Senate Puts the Questions To Zuckerberg
Was data from Facebook misused by third-party services, that you were not aware of, asks Chairman Grassley. We are working to reach out to our users who were affected by the data breach. As for the data record history from the past, we’re still looking into it, and convey any update with the Congress.
Why doesn’t Facebook tell its users how the data is used, and why isn’t Facebook alerting them about such instances and giving them control for their privacy, Senator Grassley puts forward his take.
We allow users to see who they are sharing the profile, information with and offer host of privacy settings to make sure their data isn’t compromised, says Zuckerberg but admits that we’re still working to make sure that all the data Facebook caters to can be safeguarded.
Zuckerberg Begins his Statement
After hurricane Harvey, more than 20 million came over to Facebook to contribute to the cause. We didn’t take responsibility for the mistakes we made. I started Facebook and I am responsible for what happened.
More Senators Makes their Case for the Hearing
The FTC has found that Facebook’s privacy policies have shown mistrust towards its users. We want to know why Facebook didn’t notify its 87 million users that their data was breached and access by third-party services, asks Bill Nelson, Senator from Florida makes the plea to Zuckerberg, and asks him to talk his heart about what really happened since 2015.
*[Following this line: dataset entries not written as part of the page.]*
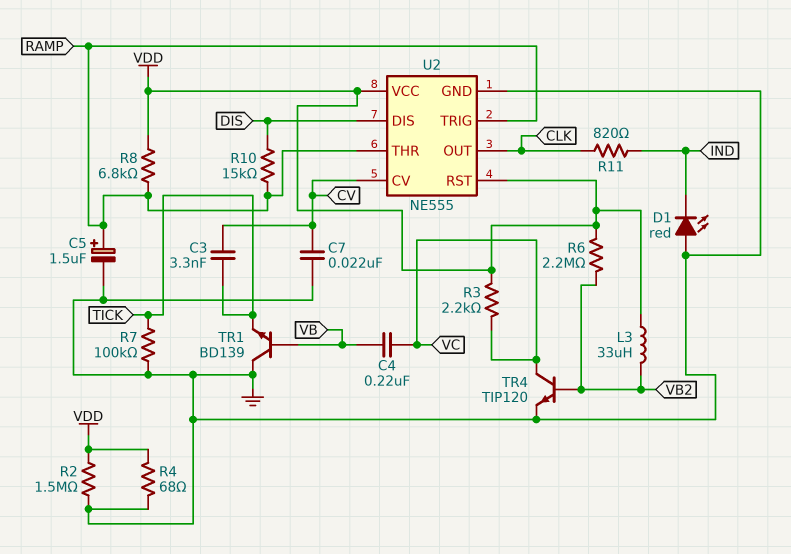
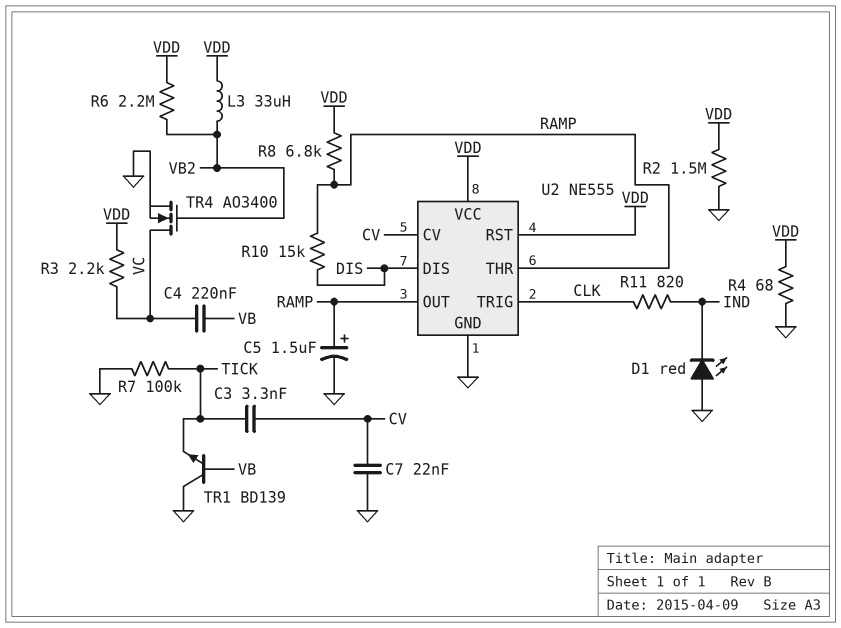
TR4: NPN TIP120 (B VB2, C VC, E GND) -> NMOS AO3400 (G VB2, D VC, S GND)
U2 pin OUT: CLK -> RAMP
U2 pin TRIG: RAMP -> CLK

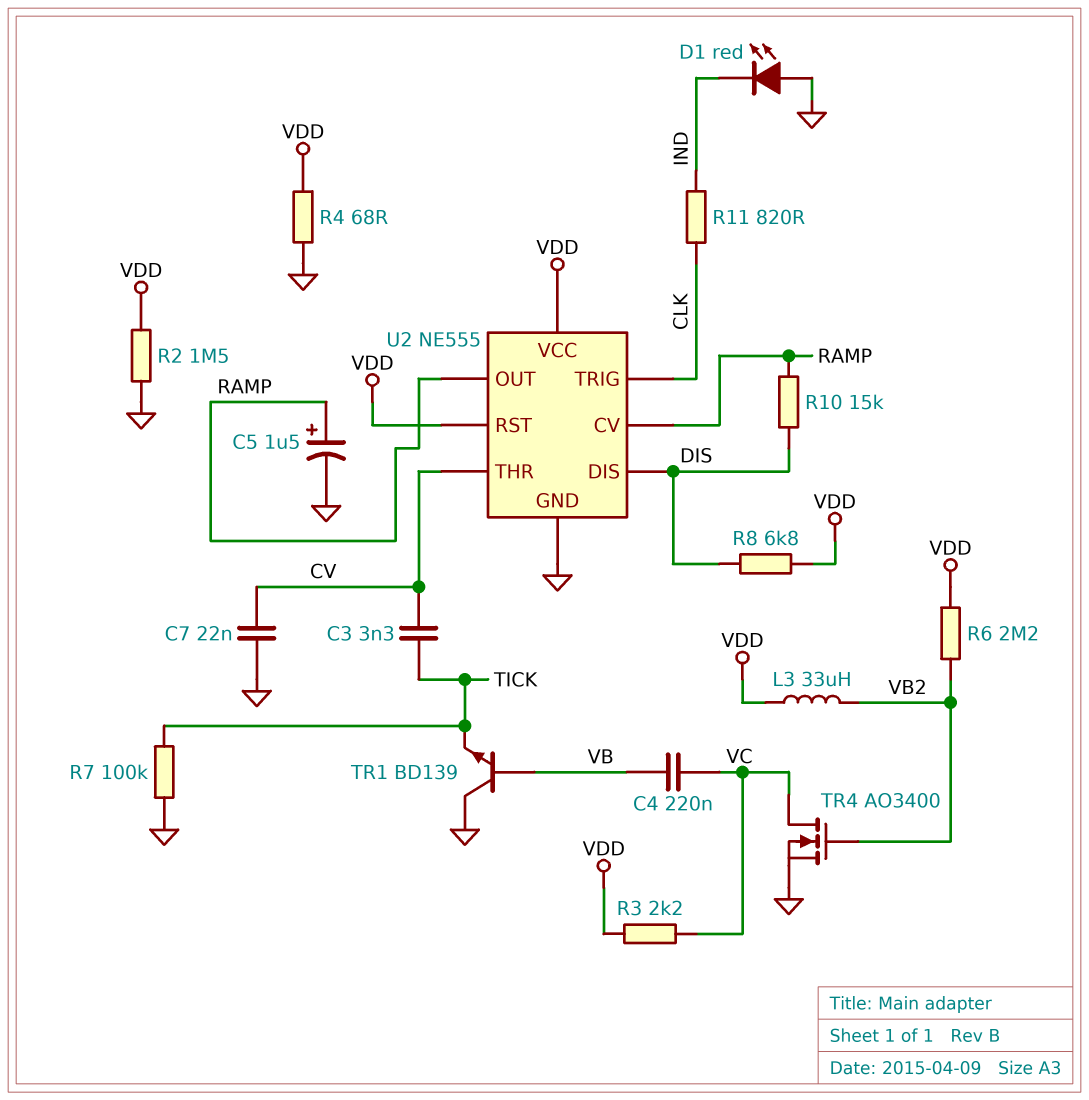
R8: 6.8k (RAMP, VDD) -> 6.8k (DIS, VDD)
U2 pin CV: CV -> RAMP
U2 pin THR: RAMP -> CV

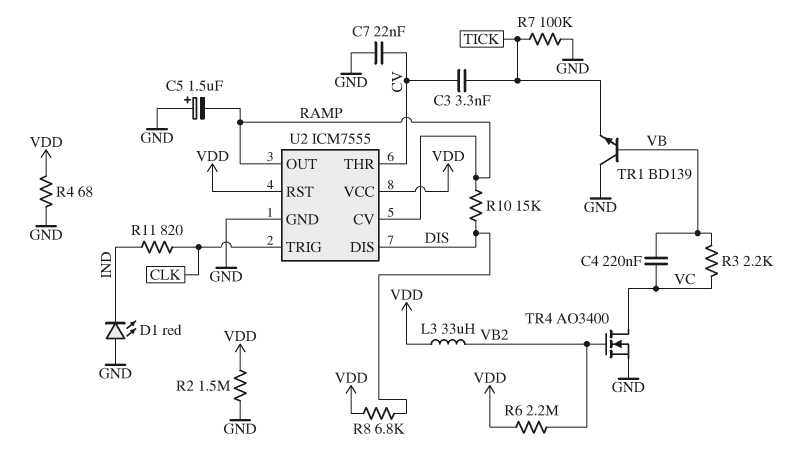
C5: 1.5uF (plus RAMP, minus GND) -> 1.5uF (plus GND, minus RAMP)
R3: 2.2k (VC, VDD) -> 2.2k (VB, VC)
U2: NE555 -> ICM7555

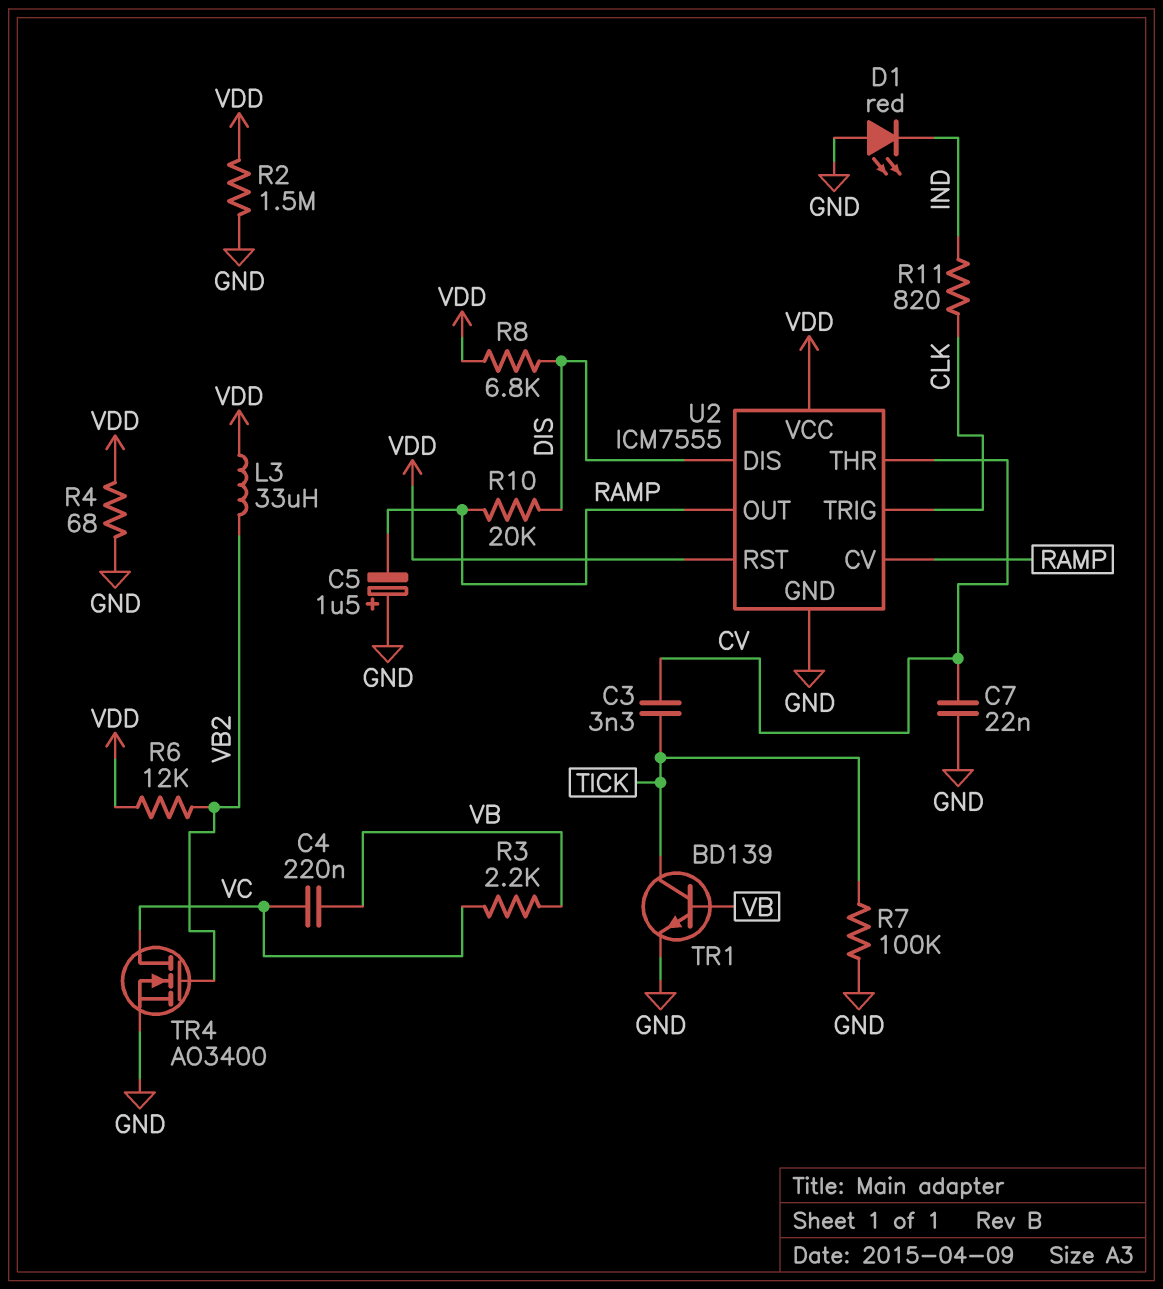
R6: 2.2M (VB2, VDD) -> 12k (VB2, VDD)
R10: 15k (DIS, RAMP) -> 20k (DIS, RAMP)
TR1: NPN BD139 (B VB, C GND, E TICK) -> NPN BD139 (B VB, C TICK, E GND)

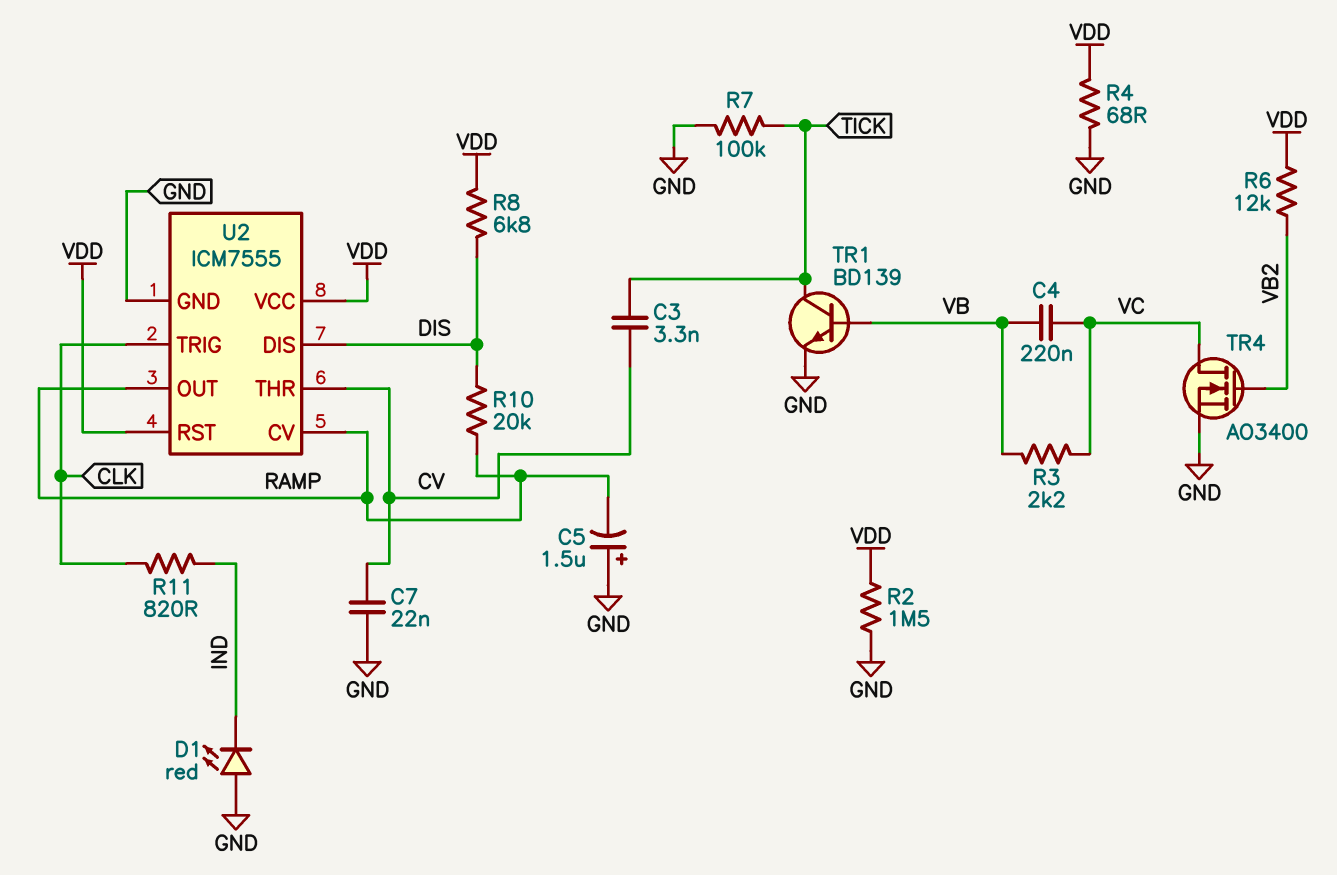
L3: 33uH (VB2, VDD) -> none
If Facebook or other companies cannot take care of the user data, then we, the Congress will have to, he concludes.
America is Hearing and So is the World
That’s how the members of the Senate begin the proceedings, asking Zuckerberg to share the concerns and everything that possibly that’s likely to find solace with the US Senate. A brief background into what’s really caused this hearing has been touched upon by Ranking Member, Mrs Feinstein.
She even highlights the impact Facebook and its apparent data leak had on the US Elections in 2016. We very much look forward to your comment, she signs off saying.
And it Begins
The hearing is about to start and Mark Zuckerberg has taken his seat amongst the horde of photographers that have surrounded him.
What We Expect Zuckerberg to Share
A lot of sorry’s are likely to be on card. In addition to that, Zuckerberg will be asked about the stringent measures that Facebook will be expected to take in order to make sure that another Cambridge Analytica-like saga doesn’t unfold.
Hearing Begins Anytime Now
The live hearing kick starts from 11:45PM (IST) when Zuckerberg will get a chance to share Facebook’s side of affairs. Later on, the members of the Senate will get a chance to grill the Facebook CEO over the latest mishaps that has shook the entire world.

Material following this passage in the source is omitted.